Ксенька узнала свою нижнюю юбчонку.
„Стыд какой! Только б не развернули, юбка-то вся дырявая“, подумала Ксенька, чувствуя, как краска заливает ей щеки. Офицер махнул рукой, и городовой бросил юбку на пол.
— Всё, ваше благородие.
Офицер подошел к Аришке.
— А ну, курносая, подвинься.
Аришка сгребла в охапку свои тетрадки и спрыгнула с табуретки.
— Тетрадки оставь на столе.
Аришка посмотрела на Ксеньку, но та ее не замечала. Она попрежнему стояла рядом с отцом у печки и упорно глядела себе под ноги.
Офицер выдвинул ящик стола, погремел там деревянными ложками, перелистал тетрадки и задачник. Кровать не стали трогать. Она стояла голая и страшная. Мокрый щербатый остов кровати был скреплен проволокой, веревками и деревянными подпорками. Казалось, что, если до нее дотронуться, она сейчас же рухнет. Городовой перевернул табуретки и обвел глазами желтые стены.

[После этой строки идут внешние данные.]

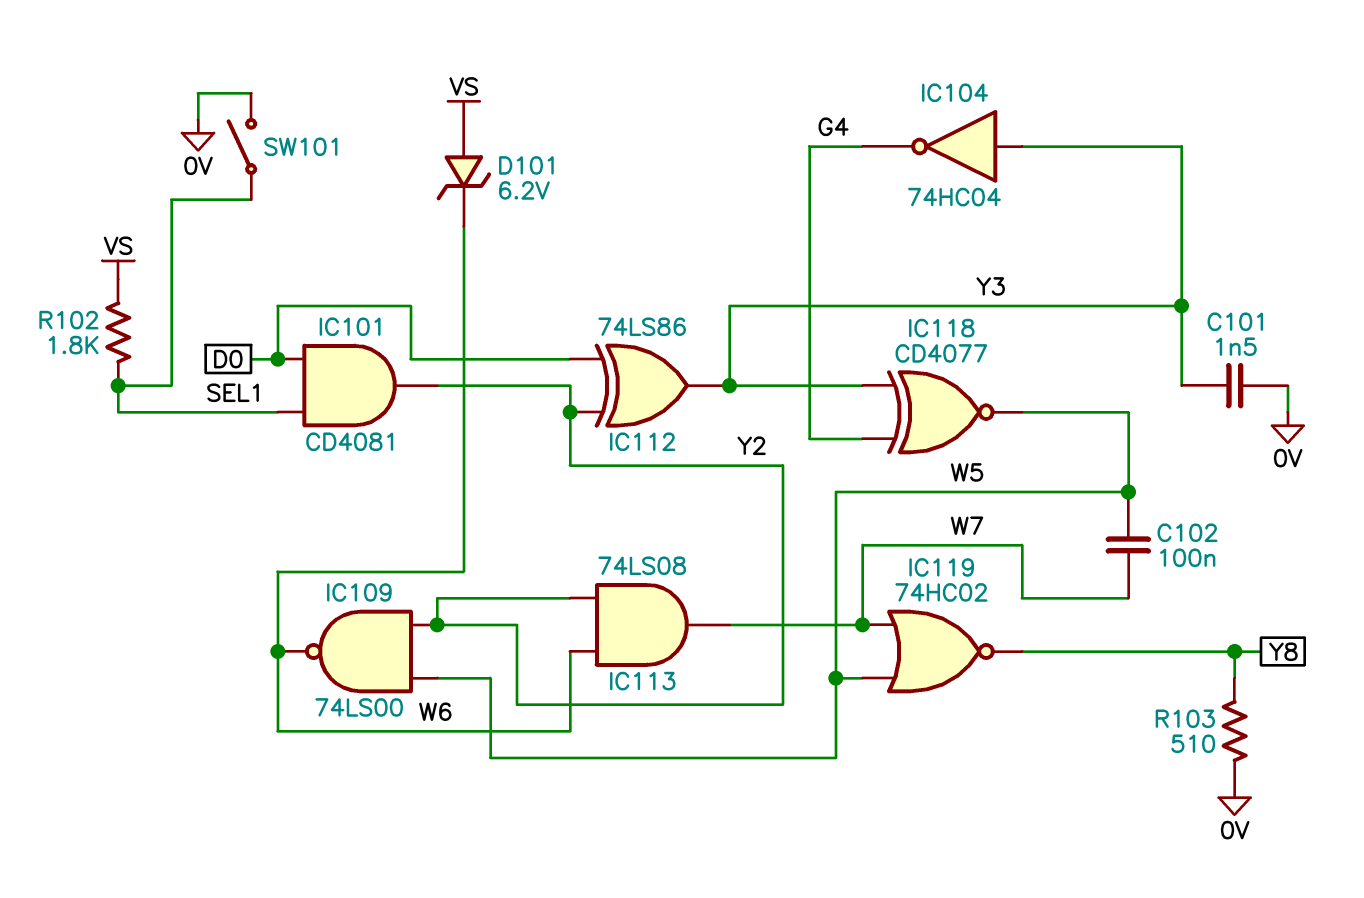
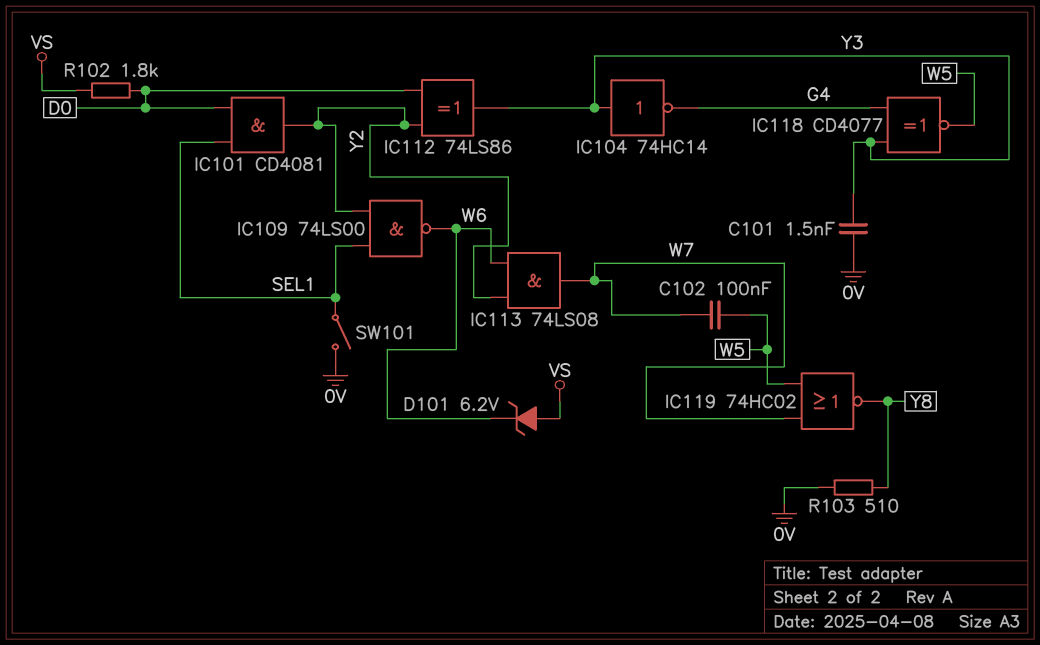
IC104: NOT 74HC04 (in Y3, out G4) -> NOT 74HC14 (in Y3, out G4)
IC109: NAND 74LS00 (in W5, in Y2, out W6) -> NAND 74LS00 (in SEL1, in Y2, out W6)
R102: 1.8k (SEL1, VS) -> 1.8k (D0, VS)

— Кажись, всё, ваше благородие.
— А ну-ка, Парамонов, посмотри в печке… — сказал офицер.
„Знает!“ еще раз подумала Ксенька.
Они с отцом отошли в сторону.
Городовой подвернул рукав шинели и стал шарить в печке. Три раза он чиркал спичкой и освещал устье печки. Его руки были испачканы золой.
— Нет, ваше благородие…
— Загляни в отдушину, — приказал офицер.
Городовой полез на табуретку, открыл отдушину и запустил туда руку. Красное широкое лицо его расплылось в улыбке.
— Есть! Есть, ваше благородие!
У Ксеньки замерло сердце.
Городовой протянул офицеру свою находку.
Это был обрывок газеты „Копейка“, измазанный сажей.
Павел кашлянул.
— Зря только время теряете, господин поручик.
— Успел листовки по рукам пустить? — офицер зло прищурился и бросил на пол обрывок газеты.
— Одевайся!
Когда в коридоре смолкли шаги, Ксенька, как была, в одном ситцевом платье, кинулась вслед за отцом.
Она нагнала его во дворе, под темной подворотней.
Отец шагал между городовыми.
— Тятя!.. — крикнула Ксенька.
Павел оглянулся.
— Беги, дочка, домой. Простудишься…
Ксенька заплакала и поплелась обратно, но посреди двора она остановилась. Справа и слева темнели высокие каменные корпуса. Тускло мигали в окнах желтые огоньки. На Ксенькины плечи и шею падал мокрый снег.
Ксенька съежилась и, всхлипывая, вошла в подъезд.